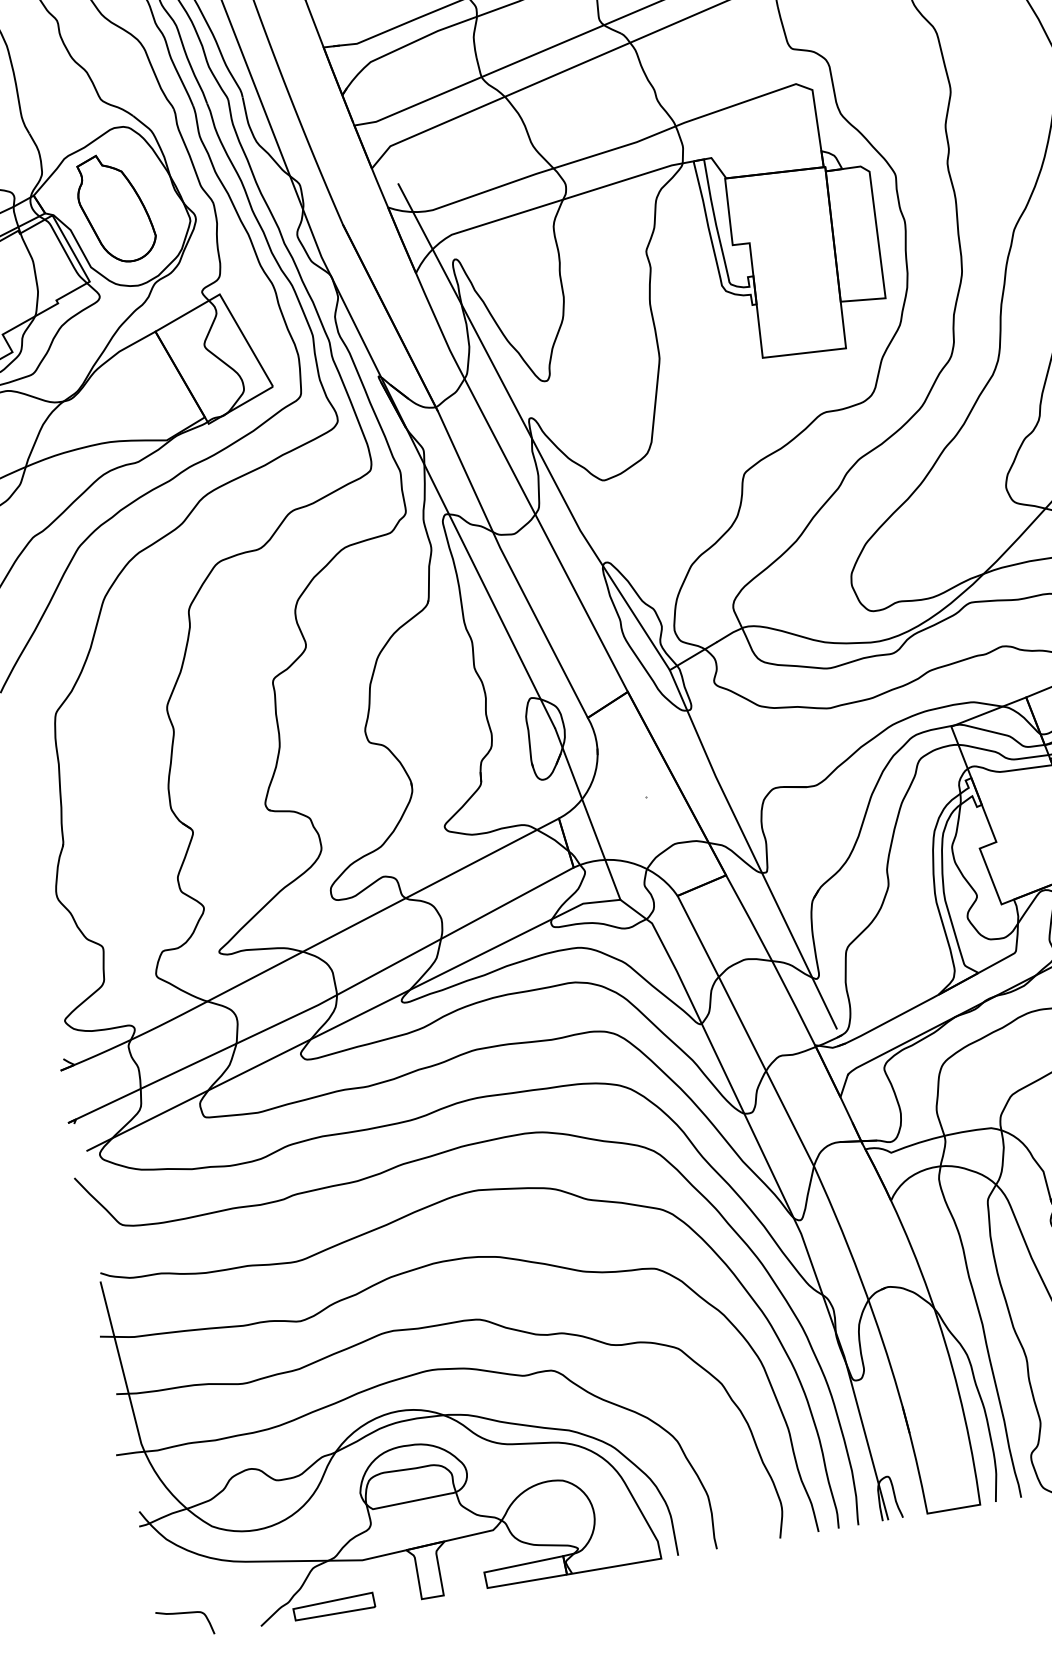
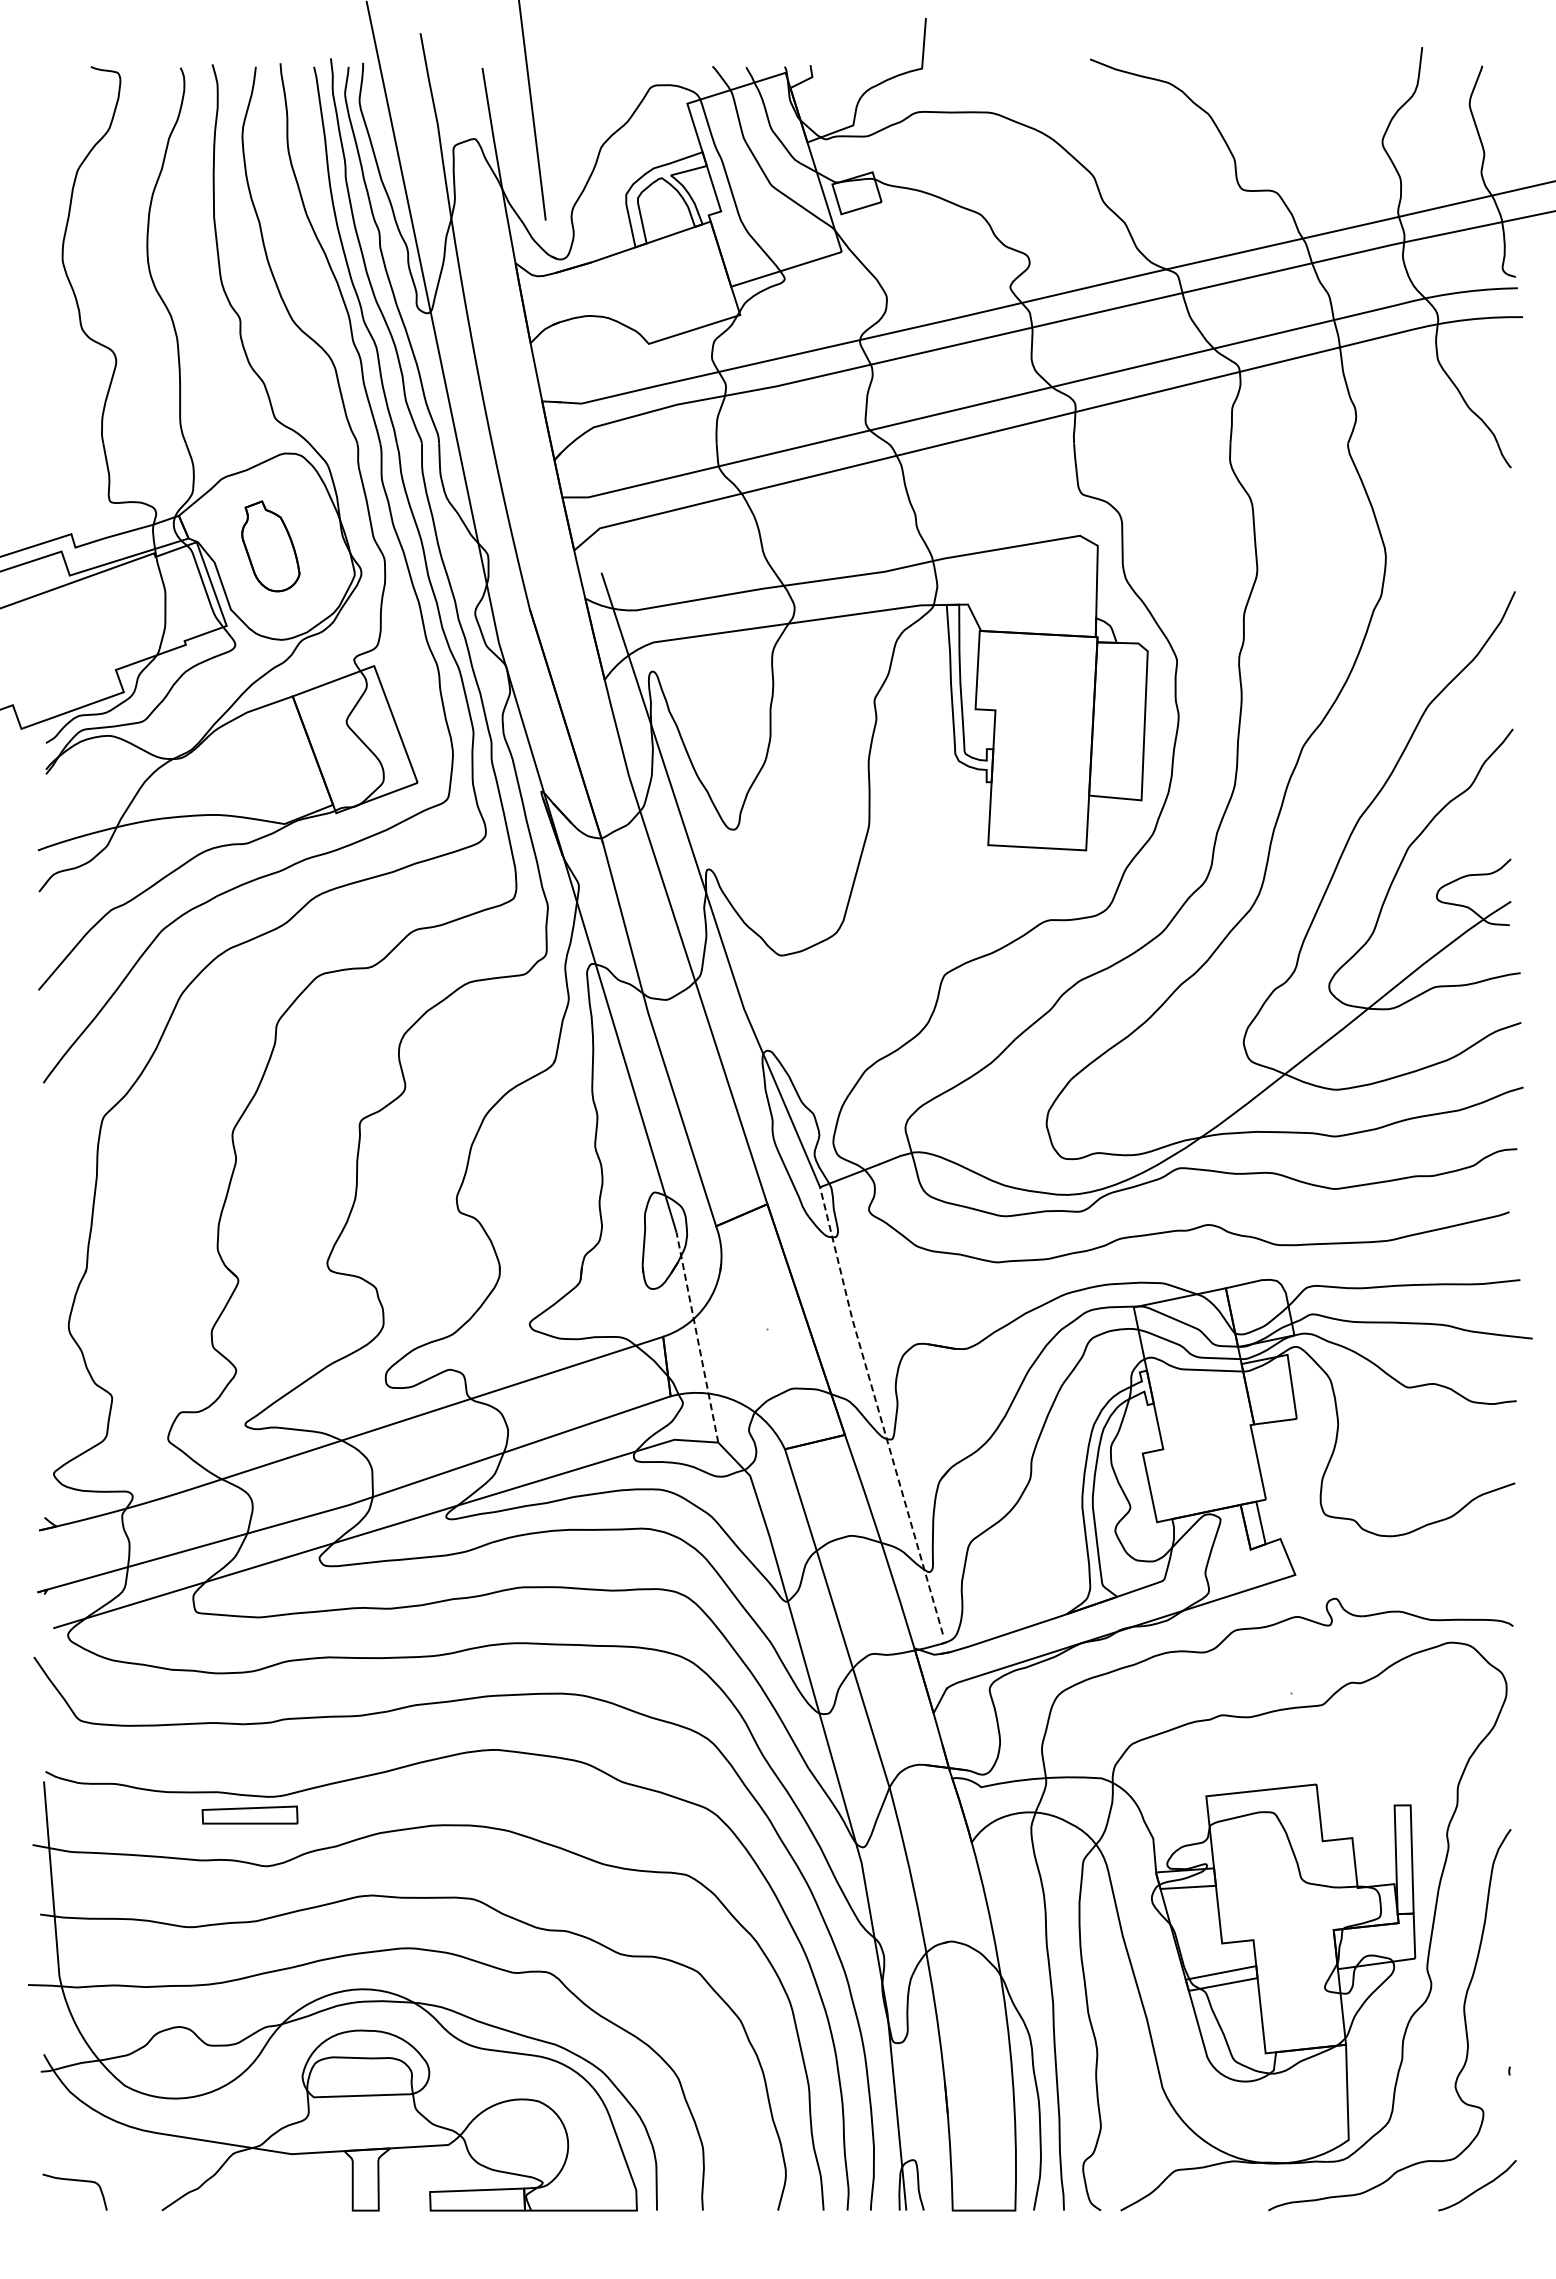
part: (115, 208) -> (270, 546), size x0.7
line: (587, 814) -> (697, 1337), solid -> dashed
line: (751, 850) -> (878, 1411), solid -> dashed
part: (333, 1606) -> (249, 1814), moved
- - - - -
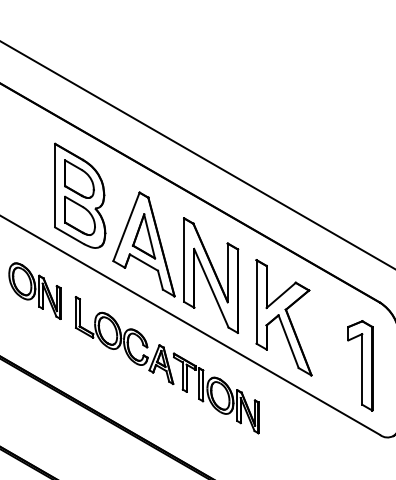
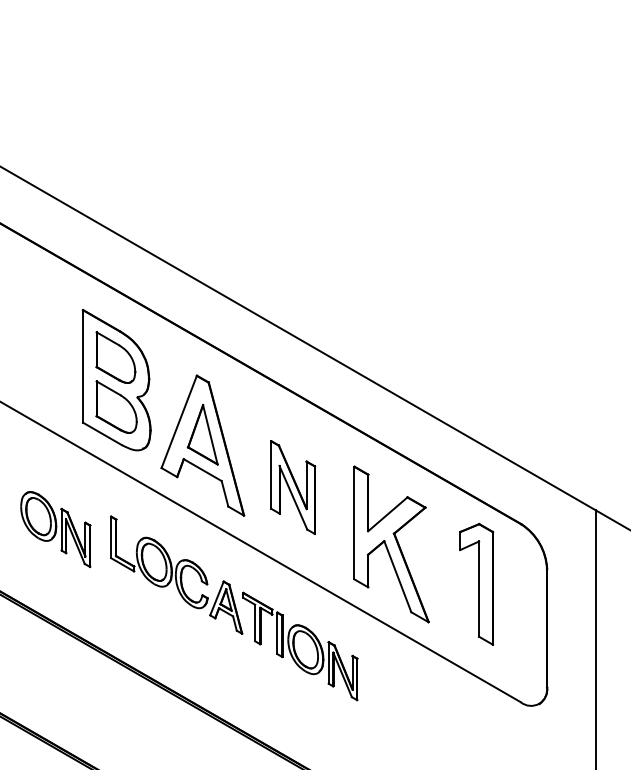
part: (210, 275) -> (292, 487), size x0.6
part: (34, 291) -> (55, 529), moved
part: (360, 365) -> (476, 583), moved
- - - - -
* **Work to complete**
Each line in the listing above from the one containing "part: (210, 275) -> (292, 487), size x0.6" through the one containing "part: (360, 365) -> (476, 583), moved" should be repeated exactly, and no other line.

* **Output below**
part: (210, 275) -> (292, 487), size x0.6
part: (34, 291) -> (55, 529), moved
part: (360, 365) -> (476, 583), moved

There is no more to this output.